GEORGETOWN, Guyana, CMC – Guyana’s football technical director Jamal Shabazz is pressing for more quality international friendlies for the national side as they prepare for crucial World Cup qualifiers later his year.
Guyana edged highly rated Cuba in a two-game series last month and Trinidadian Shabazz believes the fixtures served to emphasize that Guyana’s pedigree could only be tested and improved on with outings against quality opposition.
Currently ranked No.5 in the CFU and 132nd in the world, Guyana beat the region’s top-rated Cuba 2-1 and then drew the second match 0-0 to clinch the series.
“We’ve got to continue playing matches like these,” said Shabazz, commenting on his team’s favourable results against the Cubans, who are the highest rated Caribbean team at the moment with a FIFA World Ranking of 88th.
Shabazz pledged to press for more friendly internationals against worthy opponents.
“It’s my job to pressure the federation to get the funding for us to play matches like these, because we can measure where we are now against a team like this. We need to play teams of this quality if we want to round the team into the form that we had two years ago,” Shabazz added.

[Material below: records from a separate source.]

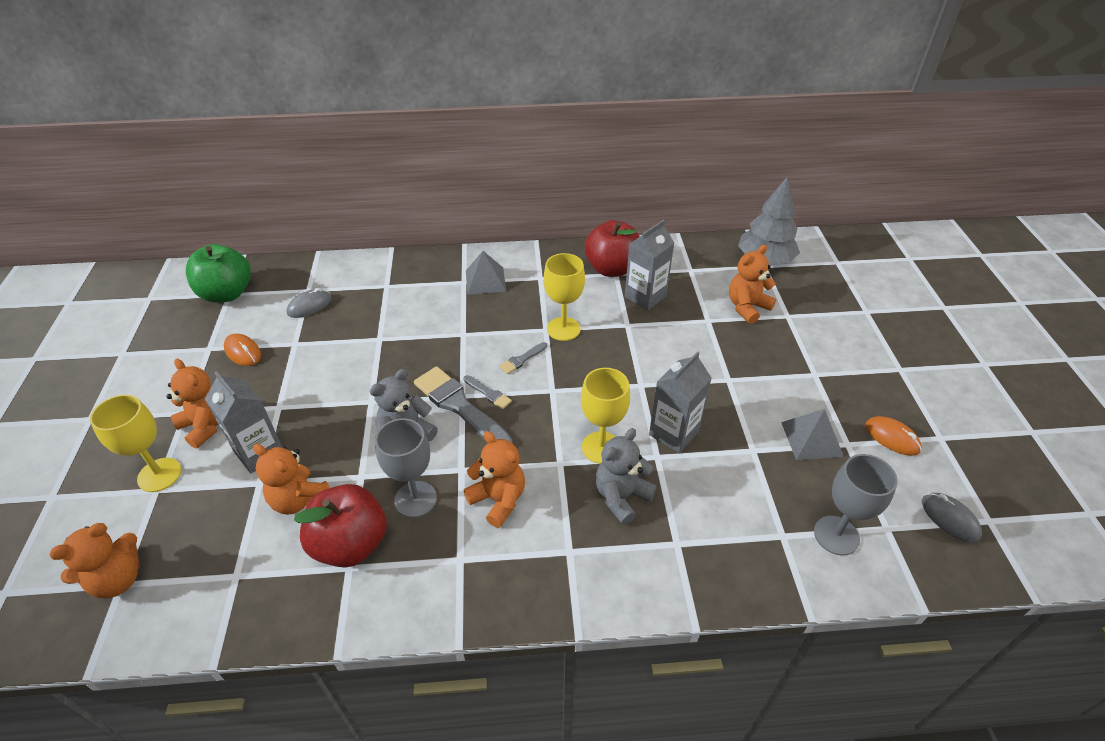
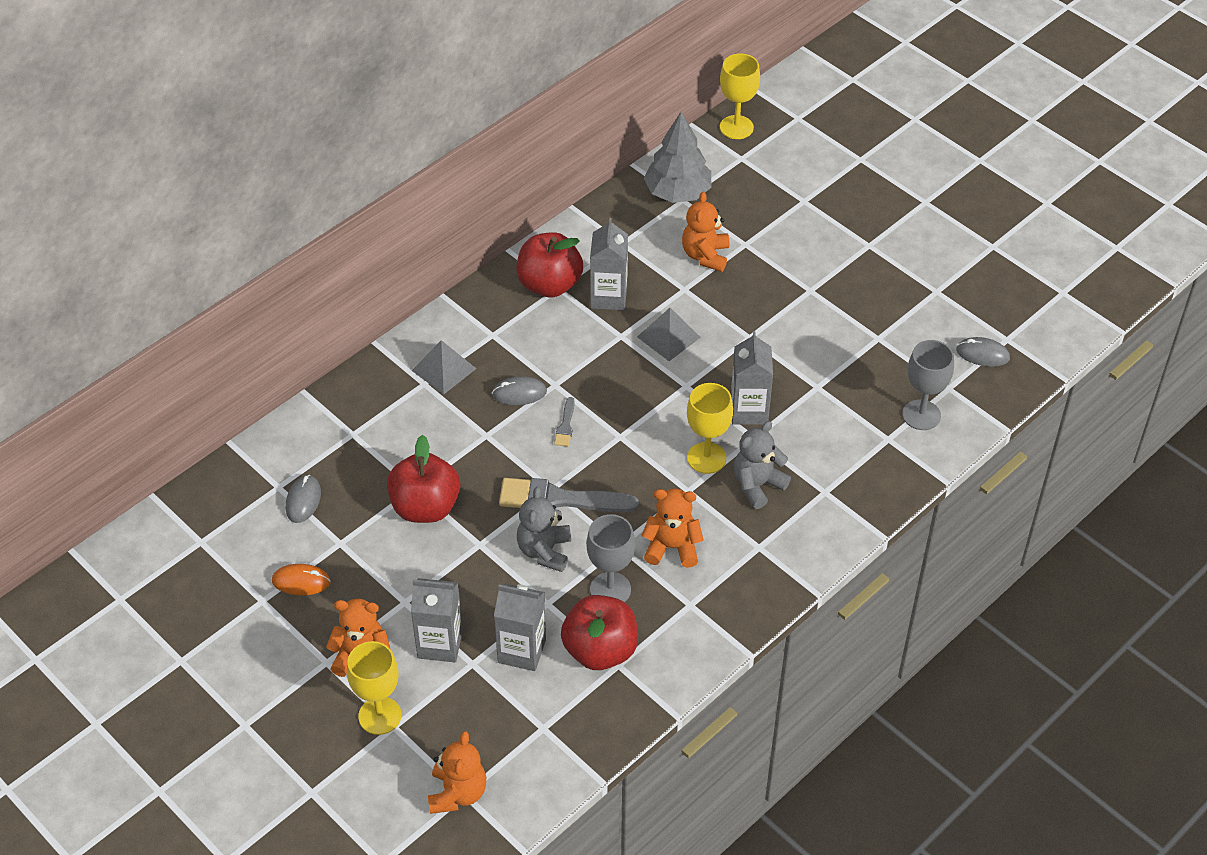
camera: 40 degrees left, 5 degrees up
(227, 293) = (198, 543): green apple -> none
(300, 499) = (522, 651): orange teddy bear -> grey carton
(370, 354) = (425, 507): none -> red apple
(488, 393) = (571, 473): grey brush -> none
(515, 321) = (519, 393): none -> grey mouse
(563, 329) = (570, 374): yellow goblet -> yellow goblet (736, 127)
(621, 497) = (757, 485): grey teddy bear -> grey teddy bear turned 45 degrees clockwise
(811, 439) = (850, 350): grey pyramid -> grey pyramid (668, 337)
(892, 437) = (904, 312): orange mouse -> none

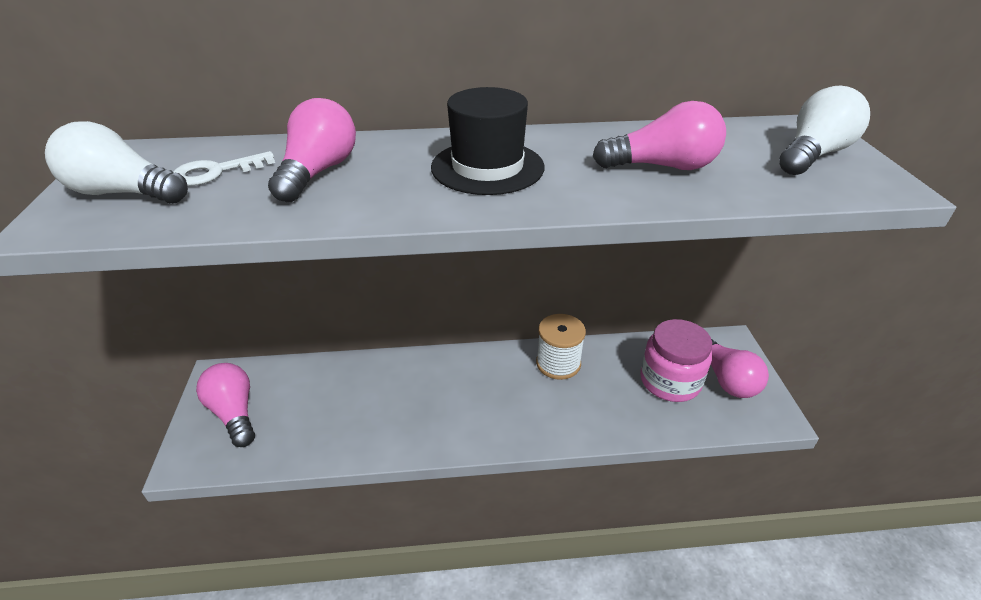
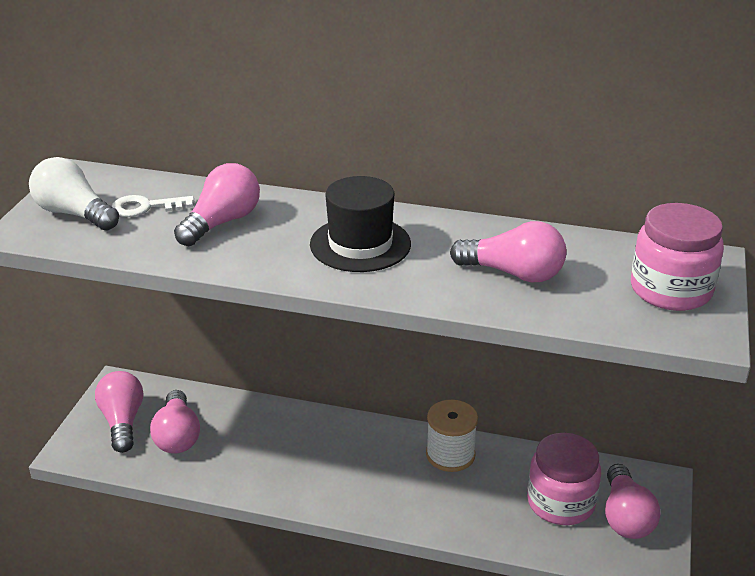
camera: 20 degrees right, 5 degrees down
(298, 413) = (177, 436): none -> pink light bulb
(813, 155) = (671, 290): white light bulb -> pink jar

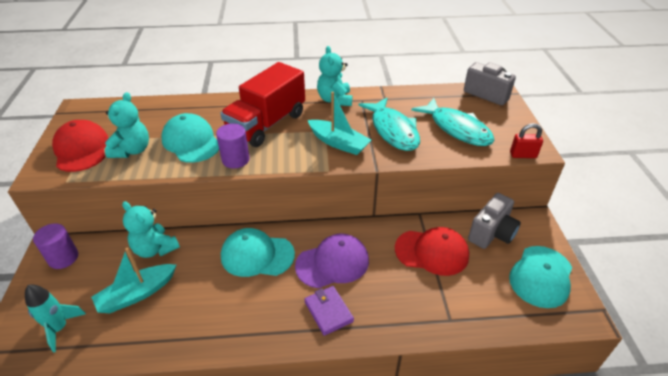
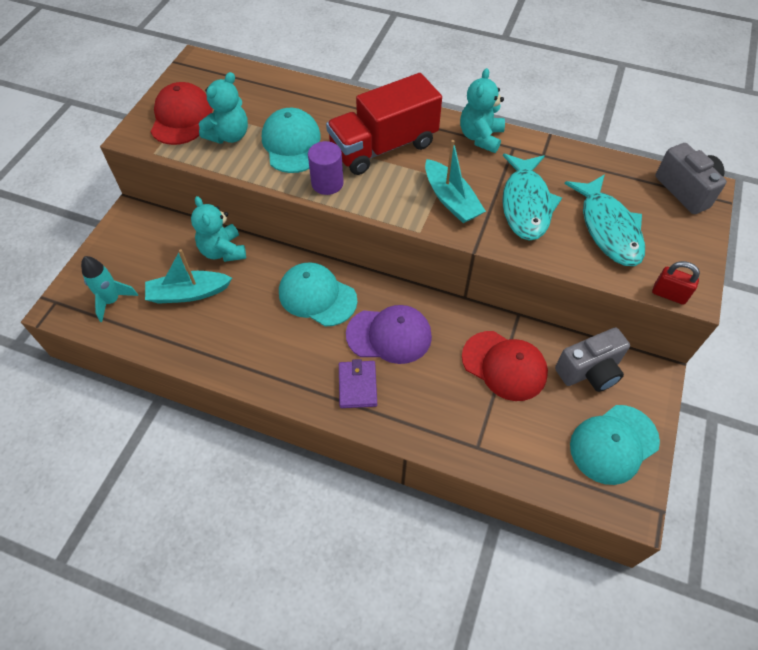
camera: 25 degrees right, 15 degrees up
(63, 258) = (138, 229): purple cylinder -> none

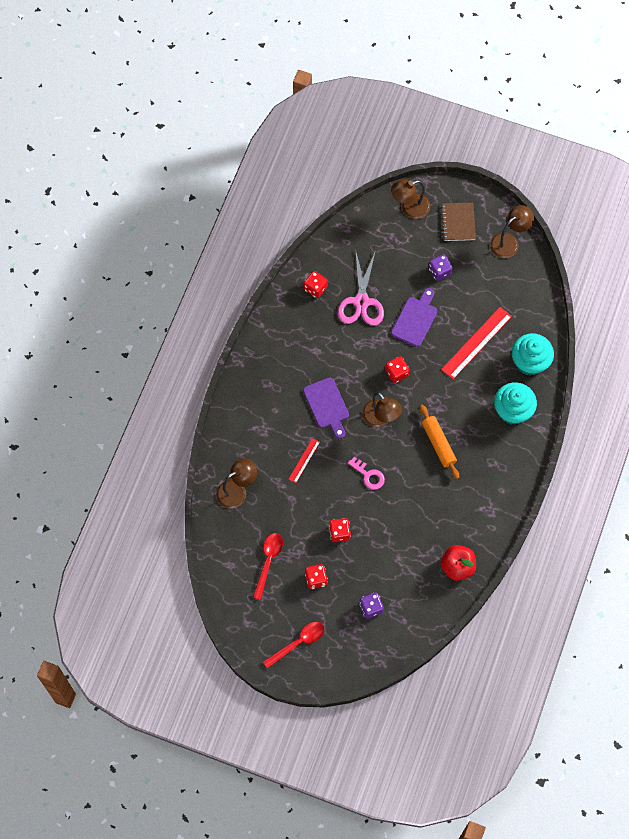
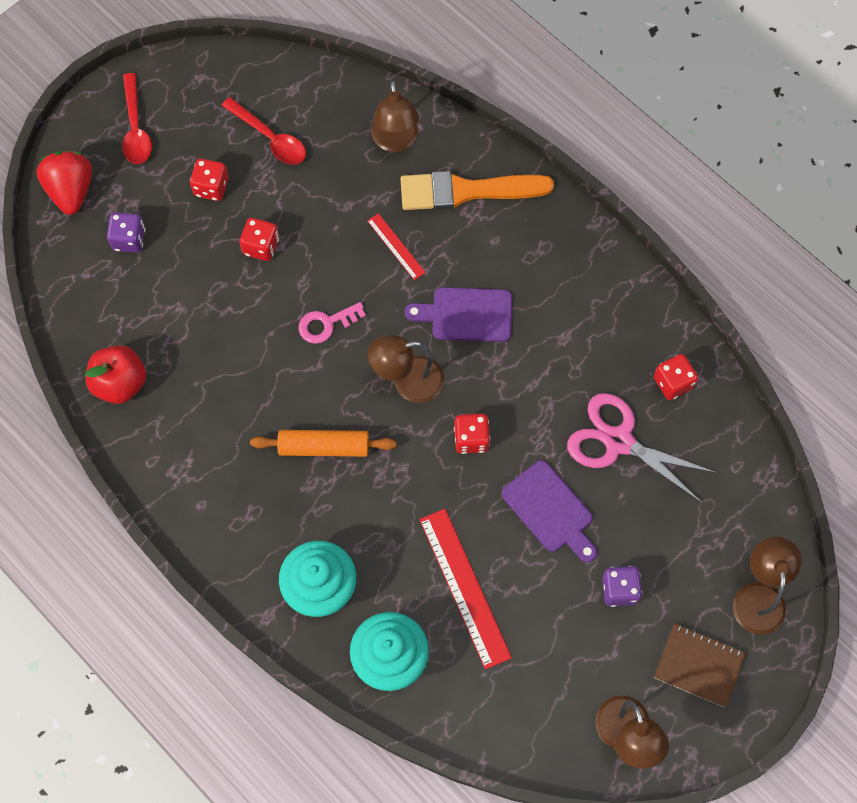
camera: 115 degrees right, 0 degrees up
(251, 438) = (466, 191): none -> orange brush
(356, 658) = (71, 191): none -> red strawberry

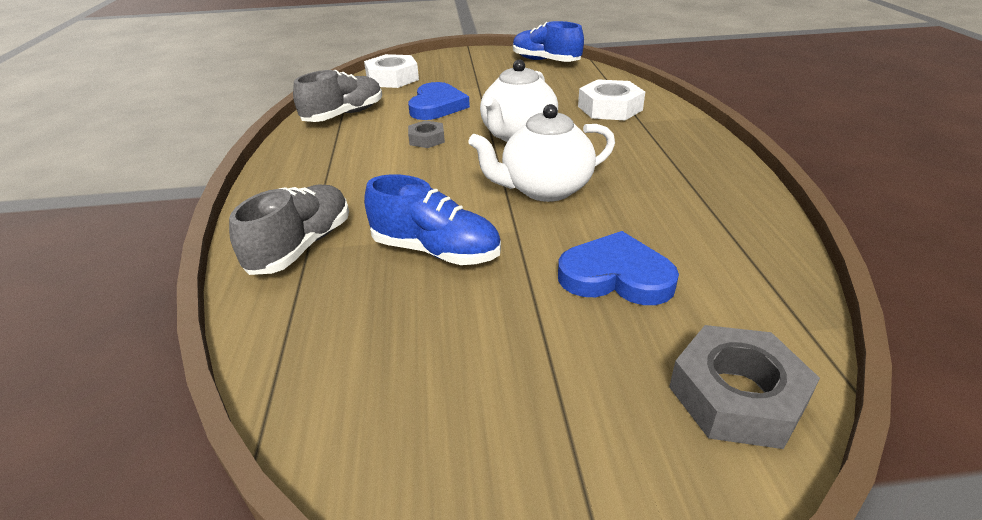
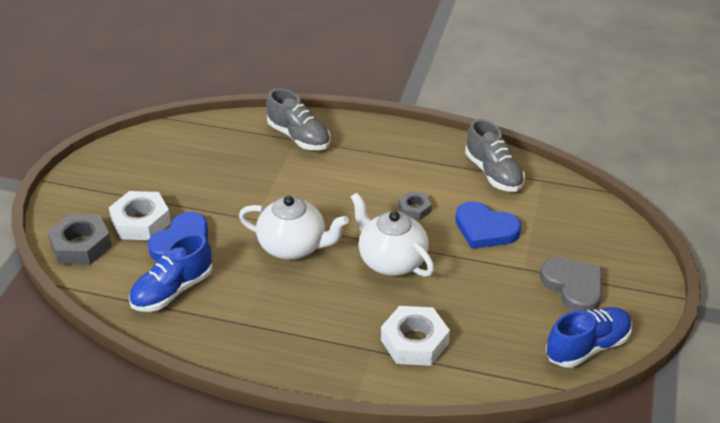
camera: 110 degrees right, 5 degrees up
(392, 78) = (579, 215): white nut -> white nut (141, 222)
(435, 251) = (257, 183): blue shoe -> blue shoe (172, 290)
(485, 71) = (573, 286): none -> grey heart
(544, 189) = (293, 247): white teapot -> white teapot turned 105 degrees clockwise

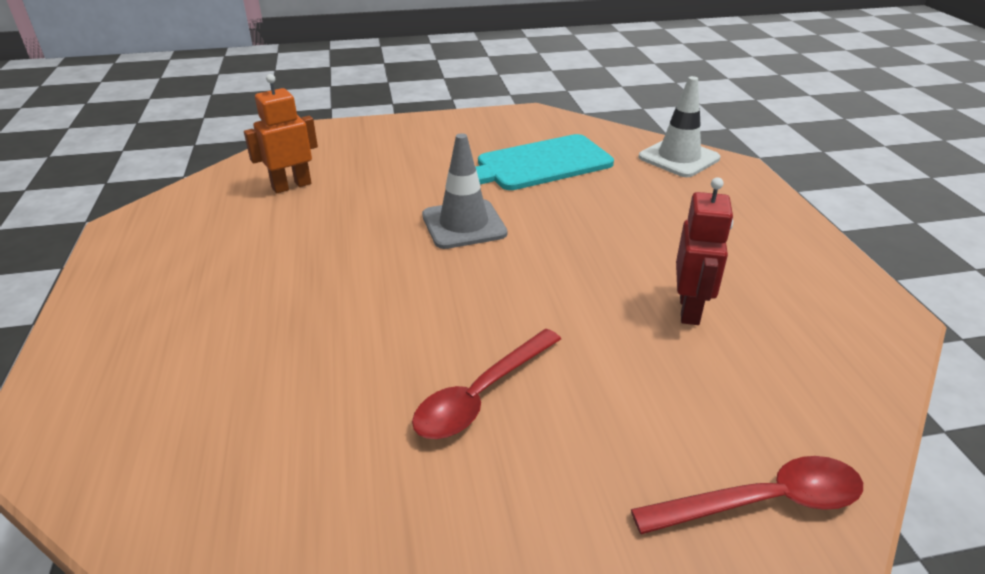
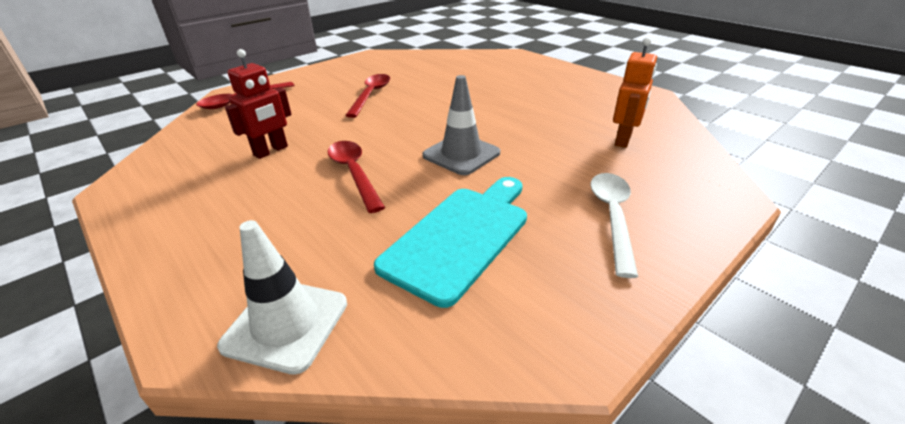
camera: 150 degrees right, 0 degrees up
(420, 144) = (612, 217): none -> white spoon
(593, 241) = (354, 173): none -> red spoon
(690, 309) = (271, 151): red robot -> red robot turned 120 degrees counterclockwise

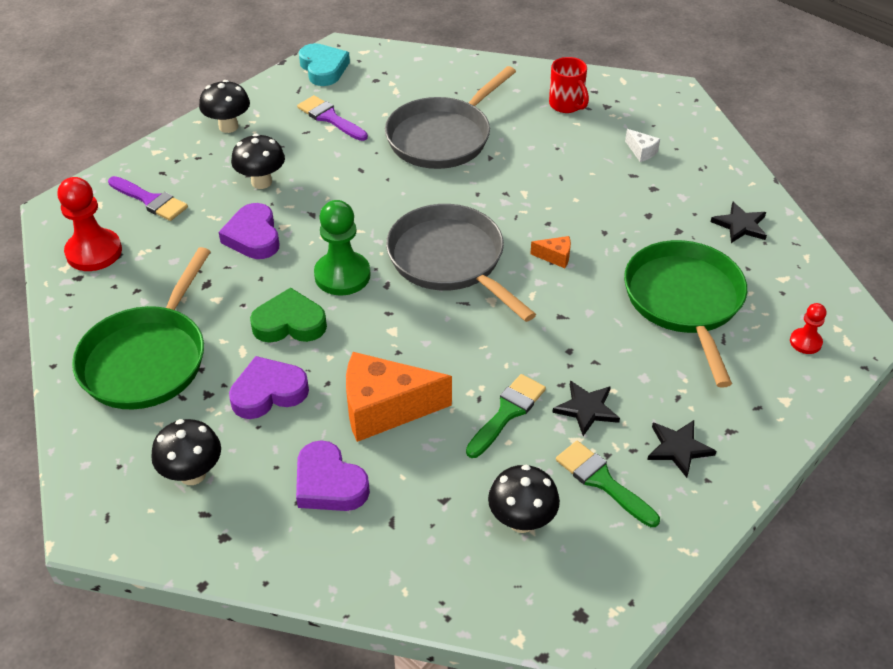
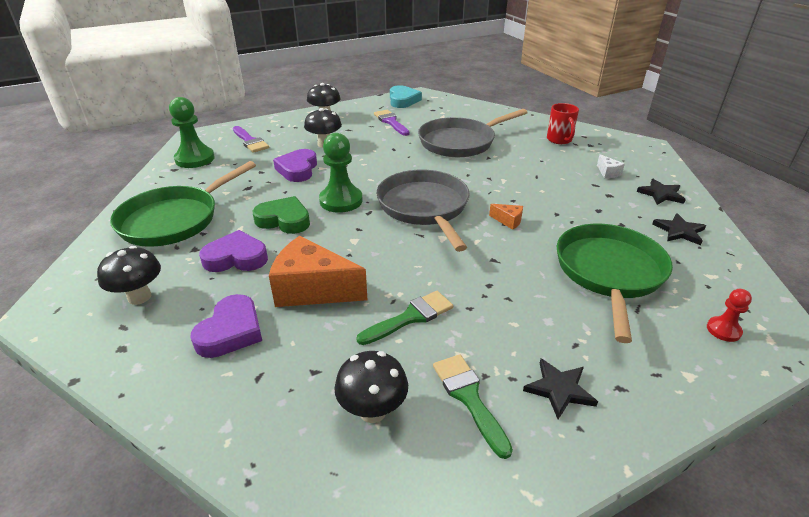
camera: 20 degrees right, 10 degrees down
(94, 252) = (195, 159): red pawn -> green pawn
(329, 483) = (231, 331): purple heart -> purple heart turned 135 degrees counterclockwise
(586, 409) = (483, 332): black star -> black star (661, 194)

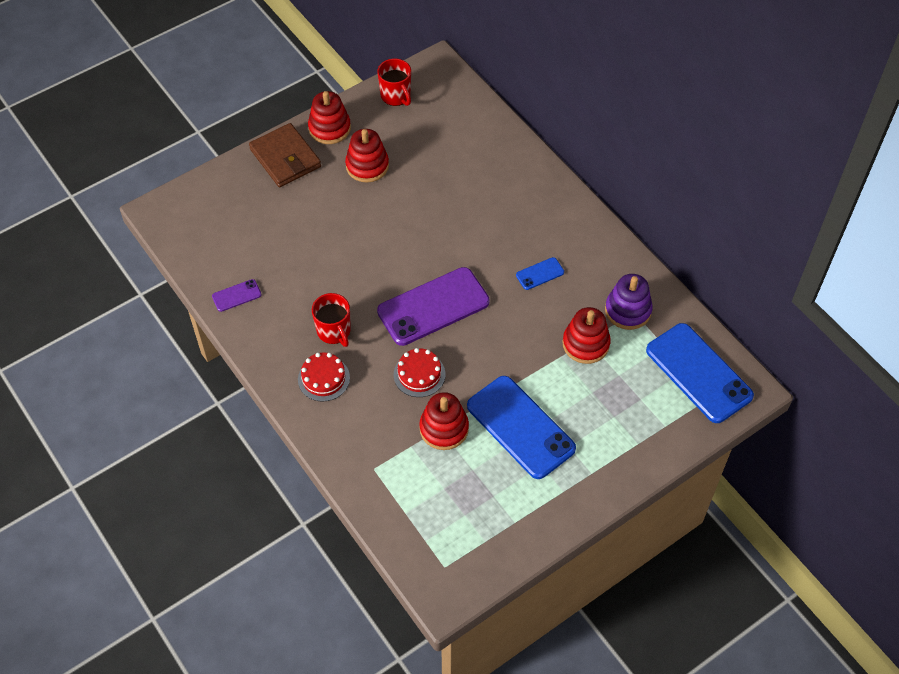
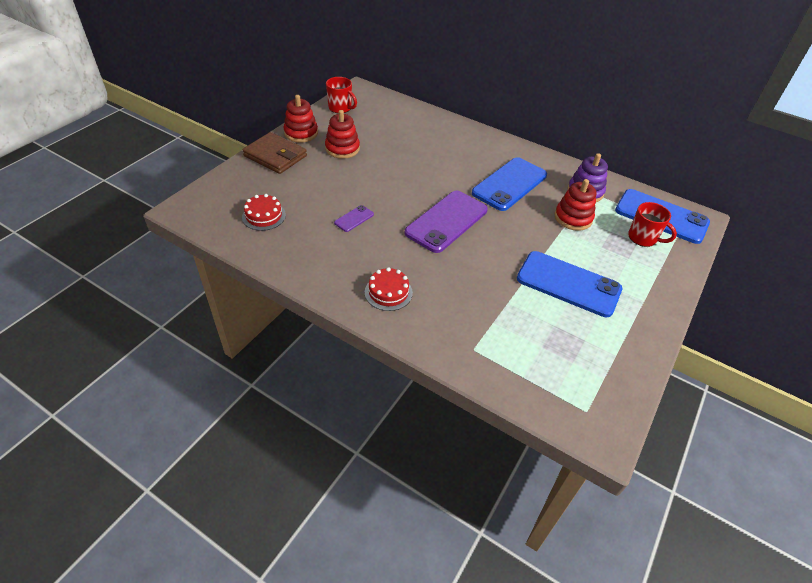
camera: 25 degrees left, 10 degrees down
(236, 295) = (279, 251): purple phone -> purple phone (354, 218)
(334, 331) = (378, 256): red mug -> red mug (643, 238)
(419, 374) = (465, 269): red cake -> red cake (264, 216)
(444, 428) = (510, 302): red stacking toy -> none
(540, 274) = (509, 184): blue phone -> blue phone, size x2.28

Guyana impressively racked up a 100 per cent win record during 2006 as they sailed into the Digicel Caribbean Cup Finals.
Based on their group stage performance, they were among the favourites entering the final round in Trinidad and Tobago in January 2007 but faltered and failed to reach the semi-finals, after losing to St Vincent and the Grenadines (0-2) and drawing with Cuba (0-0).
Guyana will enter the CONCACAF World Cup qualifying campaign for the 2010 World Cup Finals in South Africa with a second stage match in June against the winner of the preliminary round fixture between Suriname and Montserrat.
Shabazz wants to ensure that he secures good friendlies in the next three months, leading up to their mid-June World Cup qualifying assignment.
“There’s just no other way, we’ve got to play international matches. We can prastice from now until the cows come home, we can’t work miracles. The only way we can take the team to the next level is to play international warm-up matches,” he said.